In other words, the battery would bridge exactly 4 hours of 0% power generation. The moment you have more than 0% power generation but still less than 100%, the battery will last more than 4 hours of wall clock time.
It is usually a mistake to overbuild batteries. The money is better spent on PV panels, wind turbines, and grid tie-ins and, eventually, other storage media.
Also, the "time" of the battery is just a function of storage size and inverter sizing at peak discharge. It's often selected based on how the operator expects it to be used. (For example, Tesla sells megapacks in 2hr/4hr variants [1], and I think a lot of other grid-scale storage works this way. A 2hr megapack replaces some battery bays with more inverters.) While the battery is 4 hour capable, the operator could really intend for this to provide a constant overnight supply, and it could certainly provide that.
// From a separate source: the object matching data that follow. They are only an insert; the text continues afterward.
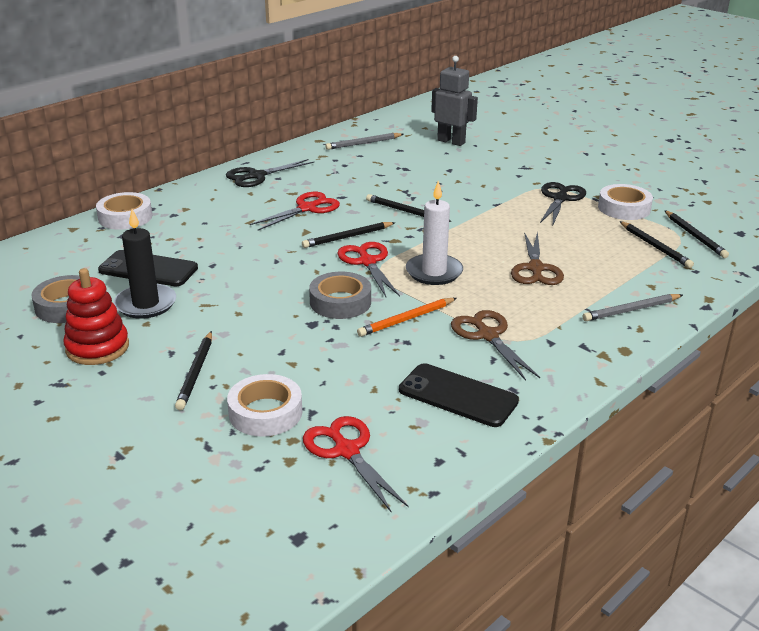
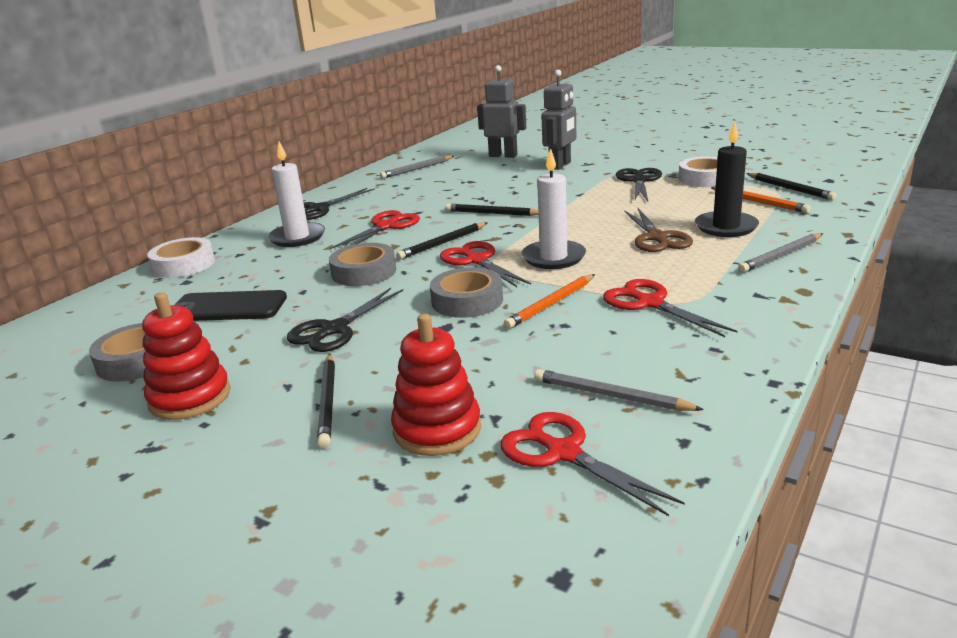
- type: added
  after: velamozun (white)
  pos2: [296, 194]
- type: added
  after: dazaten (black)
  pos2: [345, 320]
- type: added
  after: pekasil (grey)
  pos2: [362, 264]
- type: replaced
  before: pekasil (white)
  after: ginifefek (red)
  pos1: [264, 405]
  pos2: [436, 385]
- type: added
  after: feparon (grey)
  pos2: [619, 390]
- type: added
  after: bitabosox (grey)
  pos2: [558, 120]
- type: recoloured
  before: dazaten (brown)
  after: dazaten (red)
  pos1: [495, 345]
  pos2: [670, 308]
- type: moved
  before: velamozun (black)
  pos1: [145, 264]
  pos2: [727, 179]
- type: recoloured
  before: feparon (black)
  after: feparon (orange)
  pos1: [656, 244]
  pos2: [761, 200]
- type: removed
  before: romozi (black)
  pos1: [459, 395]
Only the beginning of the way i hope. 4 hours isn't even close to being enough for "reliable" electricity generation.
Beyond that, other technologies (pumped hydro, perhaps hydrogen electrolysis) are more economical.
1. https://storagewiki.epri.com/index.php/Energy_Storage_101/Te...
I assume batteries in 10 years will be vastly better/cheaper.
https://doomberg.substack.com/p/20000-volts-under-the-sea
"The Xlinks project is a pretty good concept, and yet…it needs access to materials already claimed by many others at prices increasing by the day, it needs to build an entire HVDC industry in Britain from the ground up, and it needs money, lots of it."
Britain already has several HVDC undersea interconnectors with Europe. These are maintained and there is design and construction capability. If not in Britain, then nearby.
1. https://www.northsealink.com/
2. https://www.ifa1interconnector.com/
3. https://www.ofgem.gov.uk/energy-policy-and-regulation/policy... (Scroll down for electricity.)
Given that the UK has left the EU, couldn't you call every trade deal or cultural exchange with a non-EU country a Brexit project?
Even if it is, what is wrong with that? The people of Britain voted for Brexit and now need their elected officials to deliver, which motivates projects like these
Edit: to clarify, i live in London and i didn't vote for Brexit. Regardless of the outcome, I consider it a national security issue and a productivity boost to have cheap energy collected from a diverse set of sources from solar plants abroad to domestic nuclear energy plants and off-shore wind turbines.
If you live in Britain, would you really prefer Britain stop investing in projects like these, just because there was an election result you disagreed with?
We are where we are. Politics is a thing.
If it pushes along the transition from fossil fuels to renewables, I don't care if it's "inefficient". Show me a major company that hasn't wasted money or done something in a way that is technically less than optimal.
the desired position of many is that the UK should crawl off into a corner and almost die, then will have to come crawling back to the EU to show that is indispensable
projects like this work counter to that narrative
The latter being a dictionary definition of a bad idea, the first being the buffoons who lied about it, flying kites, tossing dead cats around to manipulate the conversation and ultimately shove it through, half cocked.
This looks like yet another kite to be sold with: "Look what we can do now we're out of that wretched EU".
Possibly a nice idea, aggressively detached from reality.
But as you brought it up, even if there was a semi-conductor breakthrough tomorrow the political reasons to go direct would still be there. The EU wants the UK to be subservient to the Commission for ideological, political and economic reasons. The UK doesn't want to be back in that situation. The EU would absolutely make energy transit dependent on all manner of entirely irrelevant topics - fish is the current one but there would be others - and thus making electricity supplies dependent on the EU would end up being equivalent to being sucked back in, not as a member state but as a vassal state.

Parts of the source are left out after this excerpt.